I laugh. “As if I can control that, Andrews.”
“You’re the great Sawyer Mills,” she says. “I thought nothing was beyond your control.”
I wave at all of them as they leave, wondering if she was even talking about baseball at all.
I walk into the groom’s room in the back of the church only to see Bass’s head between his knees.
“He’s a bit nervous, dear,” his mom tells me. “Maybe you can calm him down. You’ve always been good with him.”
“I’m not sure what I can do,” I say. “But I’ll try.”
He wasn’t nervous at all earlier when we were hanging out at his apartment. Brooke wasn’t there. She stayed at her parents’ house last night so they wouldn’t see each other this morning. Bass and I spent the afternoon talking about his new job as a firefighter. And music. He played a new song for me. He’s a true virtuoso on the guitar. He seemed fine. Relaxed even.
Bass’s mom brings me in for a hug. “If only you were the one walking down the aisle,” she whispers in my ear before walking out of the room, leaving me alone with him.
I stare at the empty hallway, not quite believing she just said that. I get that it was a short engagement, and it came as a surprise to everyone, but she needs to accept Brooke as her daughter-in-law or they will get off to a very bad start.
I walk over to Bass, wondering why he’s so nervous. He doesn’t get nervous. Not when he plays guitar in front of a thousand people. Not when he rescues people from burning buildings. Not even when he meets famous baseball players. So – why now?
“Bass,” I say, reaching out to rub his shoulders. “Is everything okay?”
He nods his head. Then he reaches over to grab a glass off the table, downing a large swig of light-brown liquid. I raise my eyebrows at it.
“Crown and Coke,” he says. “Just a little liquid courage.”
“If you need courage to do this, maybe you shouldn’t be doing it.”
He laughs. “As my best man, I’d think you’d be more supportive than that, Penny.”
“Sorry. In that case, where can I get one?”
He holds his drink out for me. “I’ll share it with you.”

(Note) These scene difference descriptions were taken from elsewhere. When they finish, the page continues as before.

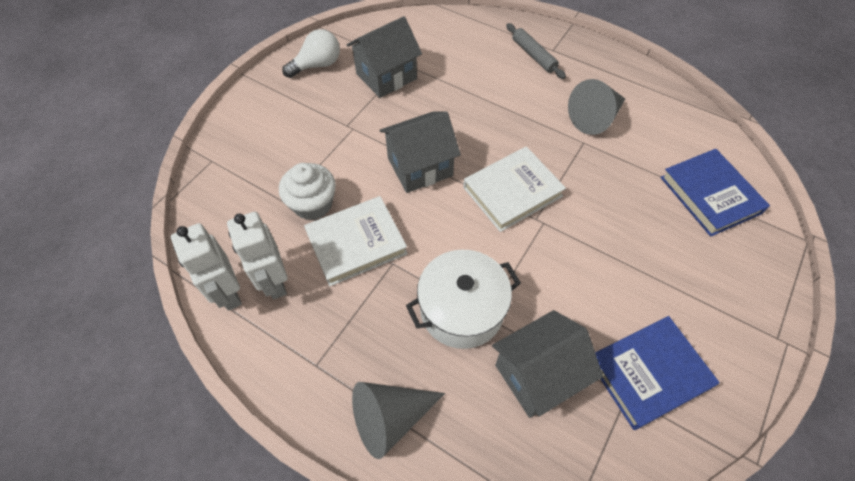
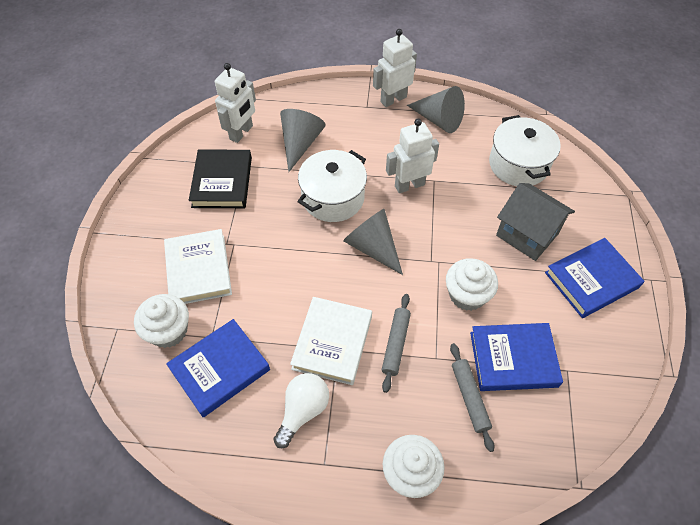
black book: 0 -> 1
blue book: 2 -> 3
grey cone: 2 -> 3
grey house: 3 -> 1
grey rolling pin: 1 -> 2
white cupcake: 1 -> 3
white pot: 1 -> 2
white robot: 2 -> 3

I take a drink, feeling the burn as I swallow. “Ick!”
“You always were more of a beer and wine girl,” he says.
I take another sip, careful to control my facial expression this time. “A girl can change,” I say.
He eyes me speculatively. “Yeah, I guess she can.”
“Sebastian, are you ready for this?”
“Have you seen the decorations in the church?” he asks. “And holy shit, Penny. Her parents’ house – we were there yesterday, you wouldn’t believe what they’ve done. There’s a huge tent out back with dozens of tables. And there’s a stage for a band.” He shakes his head. “They hired a fucking band. In less than three weeks. They’ve probably dropped more than fifty grand on this. There will be two hundred people here. Who the hell are they? I know about twenty people and that includes the guys from the firehouse. I know her parents can afford it. But I guess I never thought it would turn into such a big deal.”
“Their only daughter is getting married,” I say. “Can you really blame them?”
He shakes his head. “I guess not.”
“Think of the pictures,” I say. “They’ll be wonderful. And everything will be top-notch.”